Namun demikian, sikap bersyukur adalah pilihan bagi setiap manusia. Allah Ta’ala berfirman yang artinya: “Dan barang siapa bersyukur, maka sesungguhnya dia bersyukur untuk (kebaikan) dirinya sendiri, dan barang siapa yang kufur (tidak bersyukur), maka sesungguhnya Tuhanku Maha Kaya (tidak membutuhkan sesuatu) lagi Maha Mulia.” (QS. An-Naml [27]: 40).
Berdasarkan uraian di atas, maka untuk dapat meraih kebahagiaan yang sejati sesuai dengan tuntunan ajaran Islam, beberapa hal yang wajib dilakukan adalah senantiasa membersihkan jiwa atau hati serta senantiasa bersyukur kepada Allah Ta’ala.

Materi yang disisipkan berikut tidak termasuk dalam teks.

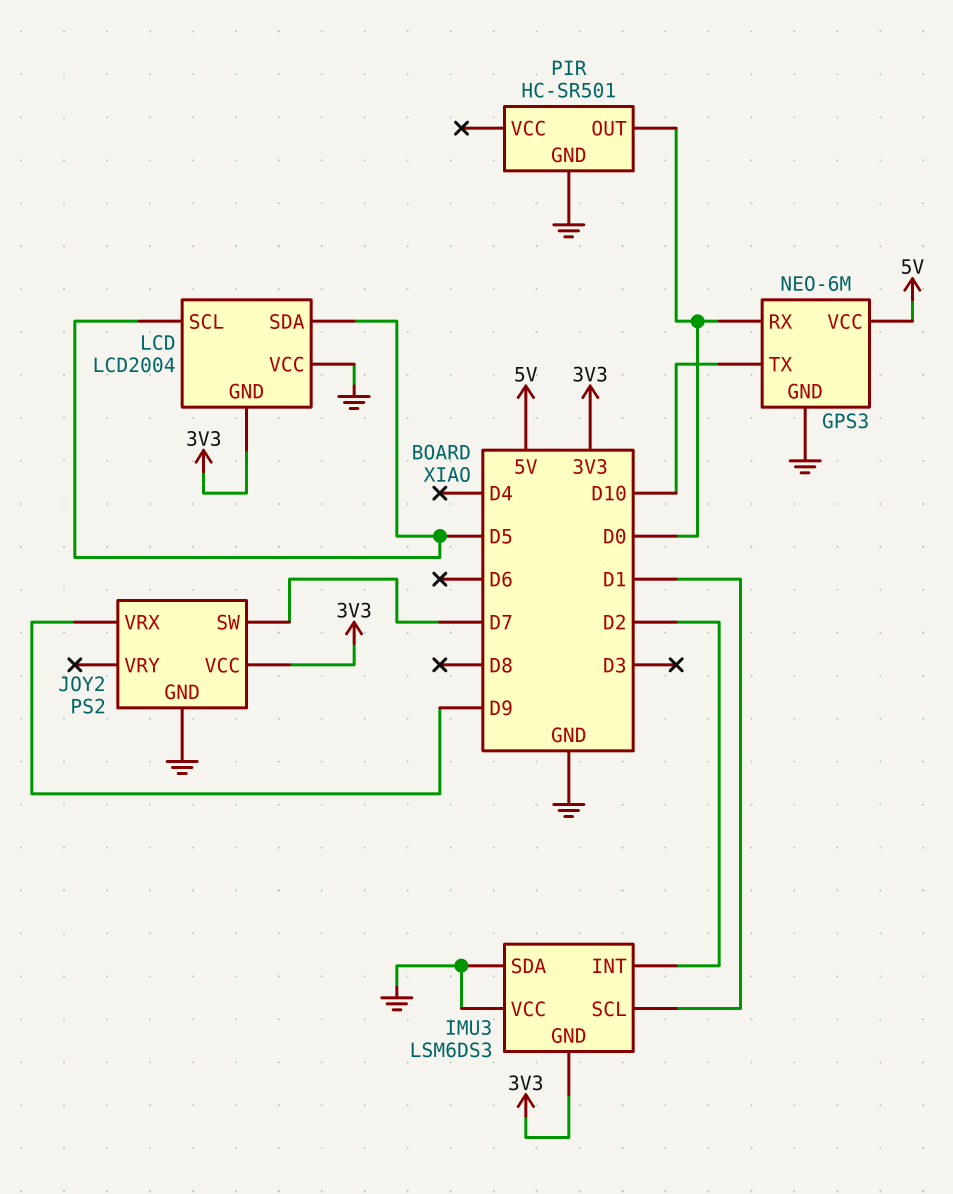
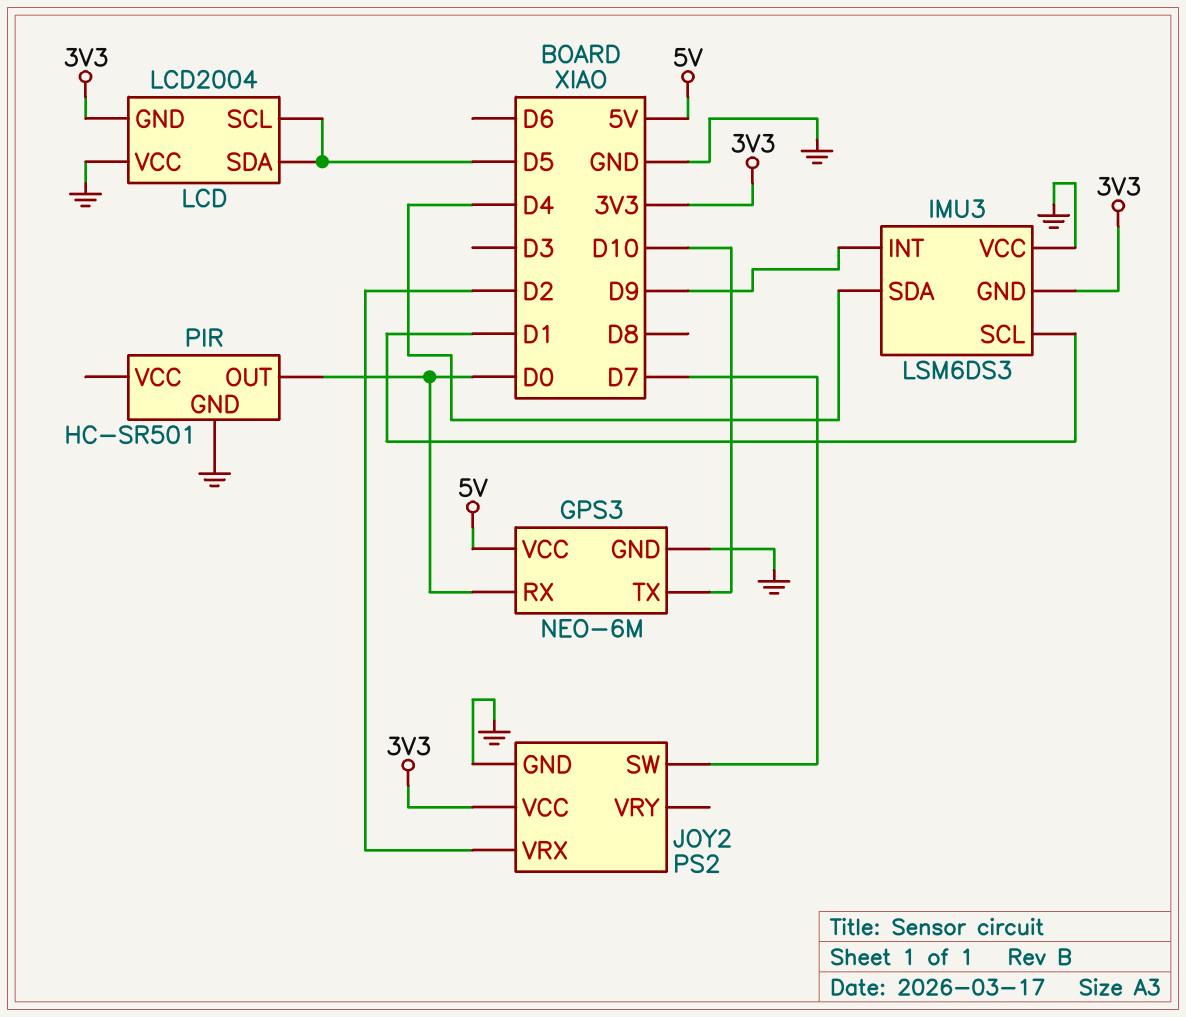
IMU3 pin INT: D2 -> D9
IMU3 pin SDA: GND -> D4
JOY2 pin VRX: D9 -> D2

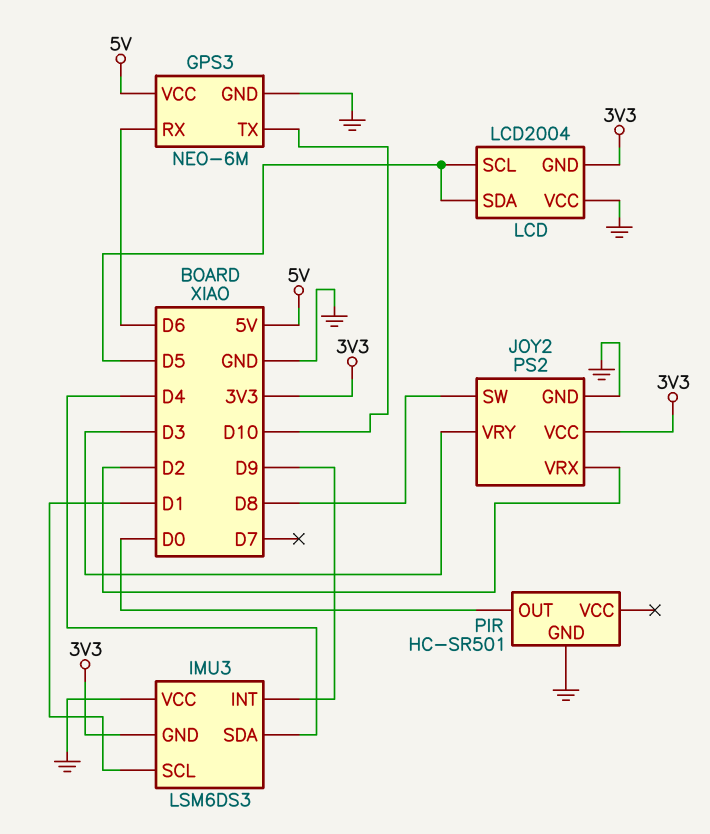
GPS3 pin RX: D0 -> D6
JOY2 pin SW: D7 -> D8
JOY2 pin VRY: none -> D3

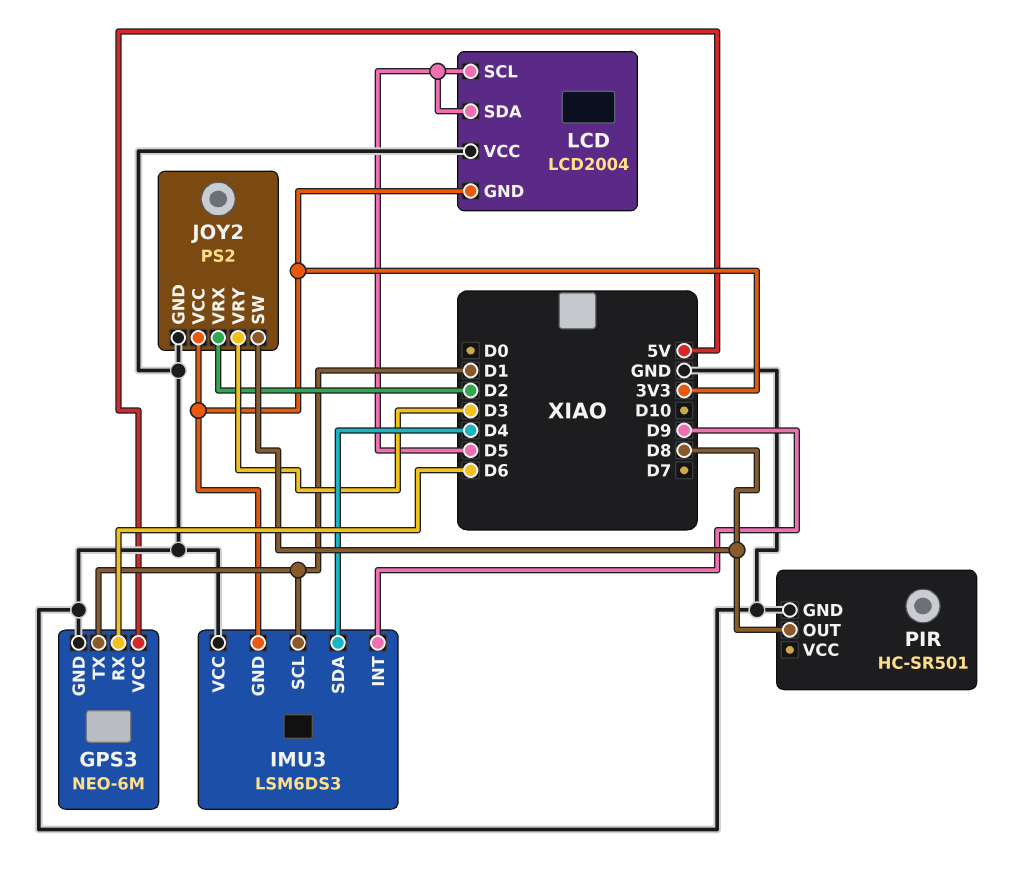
GPS3 pin TX: D10 -> D1
PIR pin OUT: D0 -> D8

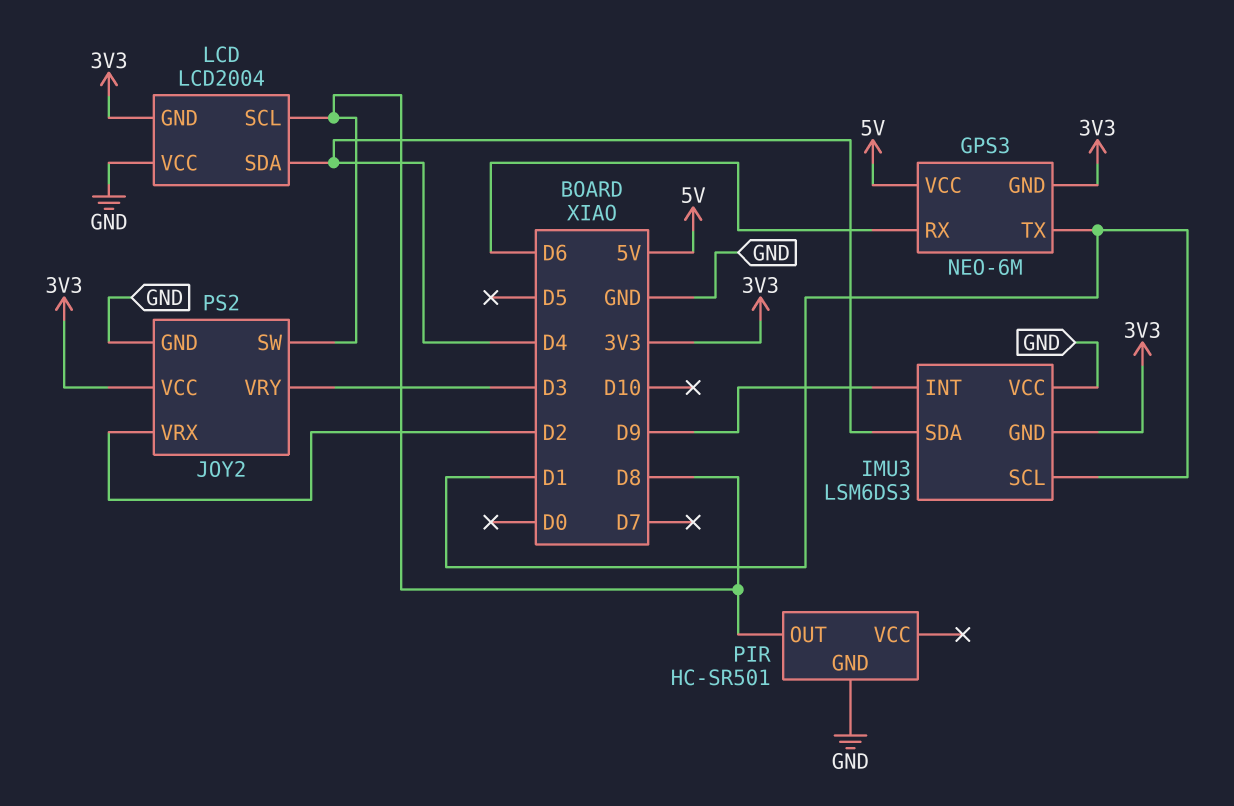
GPS3 pin GND: GND -> 3V3
LCD pin SCL: D5 -> D8
LCD pin SDA: D5 -> D4

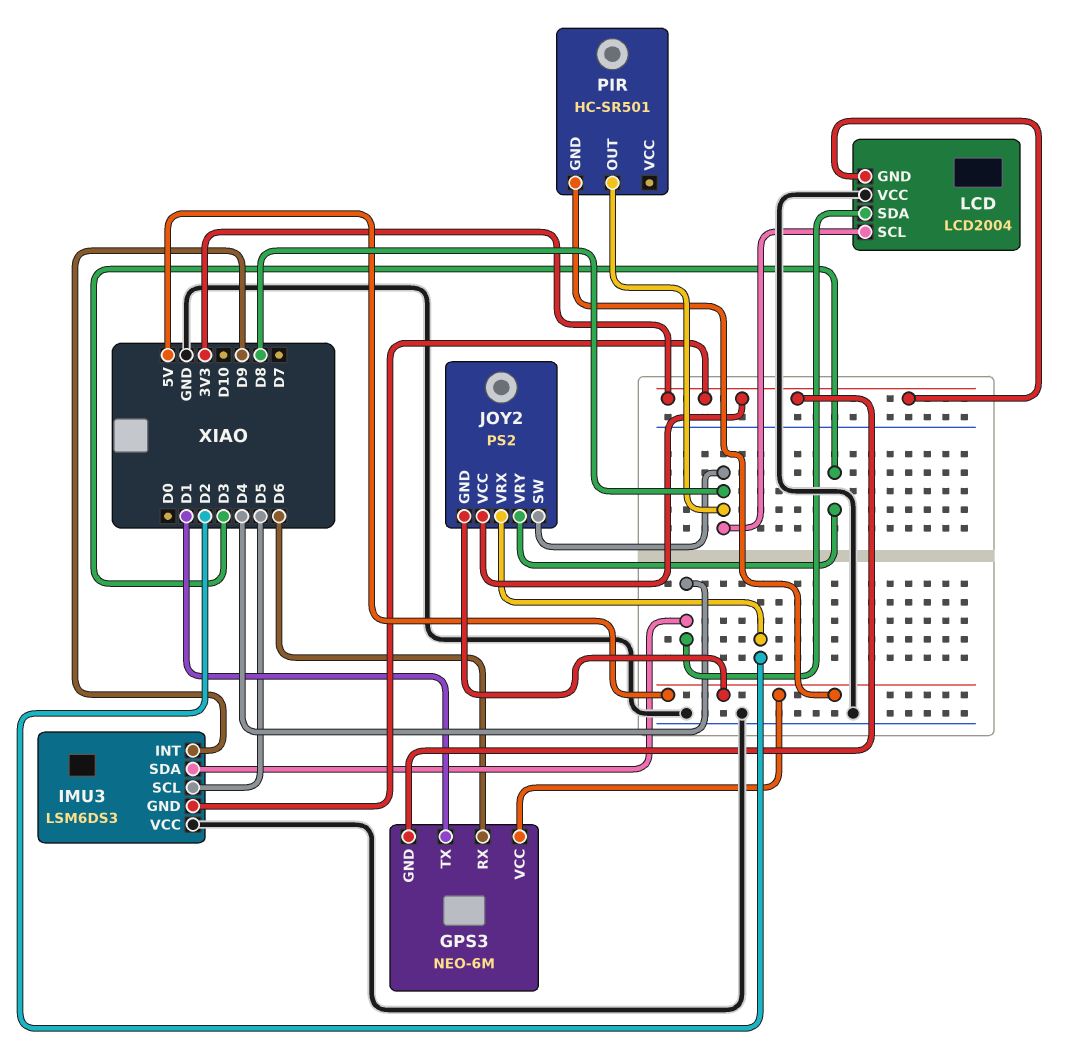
IMU3 pin SCL: D1 -> D5
JOY2 pin GND: GND -> 5V
PIR pin GND: GND -> 5V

Orang-orang yang mampu membersihkan jiwa atau hatinya serta senantiasa bersyukur kepada Allah Ta’ala dalam berbagai keadaan, mereka itu adalah orang yang memiliki iman yang kokoh, iman yang sejati. Allah Ta’ala berfirman yang artinya:
“Sungguh berbahagialah (beruntung) orang-orang mukmin. (Yaitu) orang-orang yang khusyuk dalam shalatnya, orang-orang yang meninggalkan (perbuatan dan perkataan) yang tidak berguna, orang-orang yang menunaikan zakat, dan orang-orang yang menjaga kemaluannya, kecuali terhadap istri-istri mereka atau hamba sahaya yang mereka miliki. Sesungguhnya mereka tidak tercela (karena menggaulinya).
Maka, siapa yang mencari (pelampiasan syahwat) selain itu, mereka itulah orang-orang yang melampaui batas. (Sungguh berbahagia/beruntung pula) orang-orang yang memelihara amanat dan janji mereka. Orang-orang yang memelihara shalat mereka. Mereka itulah orang-orang yang akan mewarisi. (Yaitu) orang-orang yang akan mewarisi (surga) Firdaus. Mereka kekal di dalamnya.” (QS. Al-Mu’minun [23]: 1-11).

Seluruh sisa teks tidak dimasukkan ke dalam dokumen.